Meandering along the Charles Bridge for the millionth time was very pleasant, and then we went to the biggest English bookshop in Prague, because if there’s one shop you can’t keep me and Maddie out of, it’s an English bookshop. I ended up buying the second Game of Thrones book and Fantastic Mr Fox; the former for me, and the latter for the kids that I tutor. There was a surprisingly good collection of books there, and I think we both decided that we could definitely live in Prague, especially when we could still get English books easily.

For the first time, we went back to the hostel with every intention of going out again. We found Wenceslas Square by accident, and ended up in the worst restaurant of the holiday. The food was cold, and it took them forever to serve us. And then they were a little menacing about a tip.  Needless to say, we were less than impressed, but when we got to the jazz club, our moods were greatly improved.

We’d dressed up as much as we could, because we felt it was appropriate. When we walked in, we did get some weird looks, but I think that was more to do with the fact that we’d booked seats and were under the age of fifty. Ah well. The band we saw was not the band that was meant to be there, but the one we saw were still really good. They were a John Coltrane tribute band, and compromised of two saxophones, a bass, a piano and a drum set. For the second half of the set, there was also a trumpet. It was just a lot of fun to sit in a jazz club, drinking cocktails, dressed in our finery.

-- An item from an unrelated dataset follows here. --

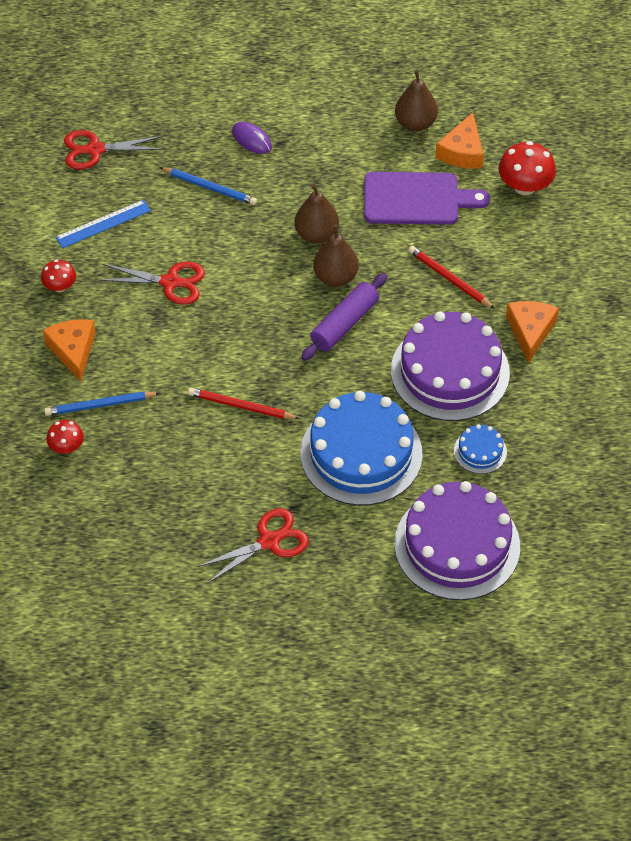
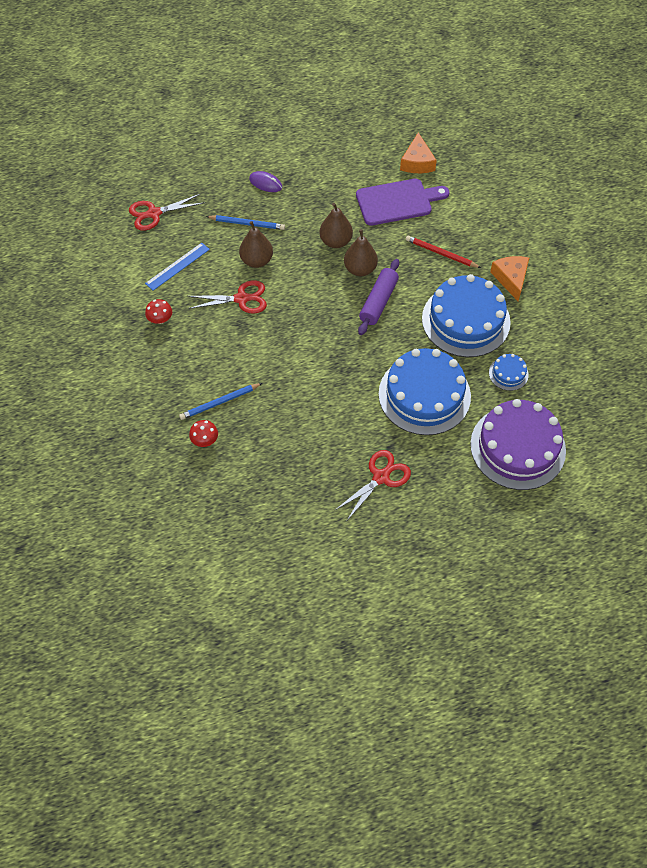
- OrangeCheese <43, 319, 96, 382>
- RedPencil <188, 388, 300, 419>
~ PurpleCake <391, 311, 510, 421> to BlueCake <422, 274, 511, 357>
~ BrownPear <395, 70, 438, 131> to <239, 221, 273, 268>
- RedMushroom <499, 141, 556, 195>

Our journey back to the hostel was a little interesting, as we ended up having to get the night tram, which took a different route to the normal tram we’d got back every other night. It wasn’t until we ended up at the Prague’s second railway station that we realised we weren’t where we thought we were. Happily, as I’d looked at the directions to the hostel a million and one times on the way to Prague, I knew that you could walk to the hostel from the second railway station. Of course, we had to study the map quite hard to figure out where we were, but we made it. And quite easily as well. Go us and our Duke of Edinburgh training.

Our final day we used the metro for the first time and navigated it expertly, thanks to Maddie. Dropping off our suitcases at the railway station was an excellent idea, as dragging them round for the whole day would have been horrendous what with the crowds. We went to see the Lennon Wall, which, during the communist regime was a wall of graffiti against communism, and is now a mass of formless graffiti.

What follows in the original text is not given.